AROUND 1,000 teaching positions, 600 healthcare jobs and 400 posts in the defence forces are to be axed by the government as part of plans by the Minister for Finance, Charlie McCreevy, to slash the public sector bill.
McCreevy confirmed last week that the cabinet also agreed that 1,000 civil service posts, a similar number in local authorities, and 300 in noncommercial semi-state bodies will also go. He will seek to eliminate 700 additional posts next year.
Last December, McCreevy said the government was committed to reducing public sector numbers by 5,000 over three years. Up to now, his department has declined to say where the axe would fall.
The Minister for Justice, Michael McDowell, is understood to have lobbied successfully to have gardaí made exempt from the cuts. The government has been criticised for failing to deliver on its pre-election pledge to appoint 2,000 additional gardaí.
Government departments appeared surprised at the announcement of the cuts.

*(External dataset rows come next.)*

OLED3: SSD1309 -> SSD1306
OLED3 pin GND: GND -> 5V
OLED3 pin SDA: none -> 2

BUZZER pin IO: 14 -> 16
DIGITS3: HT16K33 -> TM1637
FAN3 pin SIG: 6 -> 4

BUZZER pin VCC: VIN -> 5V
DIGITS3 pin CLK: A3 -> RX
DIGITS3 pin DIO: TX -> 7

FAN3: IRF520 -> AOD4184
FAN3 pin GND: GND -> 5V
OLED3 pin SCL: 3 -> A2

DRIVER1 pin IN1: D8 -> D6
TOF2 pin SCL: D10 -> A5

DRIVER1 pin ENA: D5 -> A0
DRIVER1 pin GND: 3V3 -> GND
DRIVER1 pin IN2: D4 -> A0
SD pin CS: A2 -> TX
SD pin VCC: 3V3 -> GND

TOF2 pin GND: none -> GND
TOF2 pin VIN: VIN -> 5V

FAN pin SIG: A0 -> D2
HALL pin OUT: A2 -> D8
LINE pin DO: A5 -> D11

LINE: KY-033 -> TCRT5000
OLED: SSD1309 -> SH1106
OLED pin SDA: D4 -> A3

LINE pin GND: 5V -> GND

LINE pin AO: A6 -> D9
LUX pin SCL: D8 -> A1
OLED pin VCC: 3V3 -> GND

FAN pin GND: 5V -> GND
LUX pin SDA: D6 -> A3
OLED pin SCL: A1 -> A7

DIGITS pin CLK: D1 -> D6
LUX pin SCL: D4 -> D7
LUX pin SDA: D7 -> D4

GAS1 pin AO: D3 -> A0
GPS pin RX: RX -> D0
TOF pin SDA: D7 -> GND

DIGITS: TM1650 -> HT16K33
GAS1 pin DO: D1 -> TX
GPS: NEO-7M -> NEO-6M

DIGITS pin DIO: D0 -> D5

A spokeswoman for the department of education said "detailed consequences had not been finalised". The issue was the subject of ongoing discussions with the department of finance, she said.
A department of defence spokesman confirmed military authorities had been informed. The defence forces' maximum authorised strength of 10,500, plus 250 in training, will fall by 250. The remaining 150 cuts will come from civilian employees and will be through natural wastage, he said.
Authorised defence forces numbers have fallen from 12,700 in the late 1990s, but actual numbers are under 10,500.
The general secretary of the defence force representative body PDForra, Gerry Rooney, said that he was shocked at the move. He said the Minister for Defence, Michael Smith, had given assurances this year that there would be no more cuts.
"It makes a nonsense of the planning that went into the defence forces through the Price Waterhouse report in 1996 and the white paper in 2000, " he said.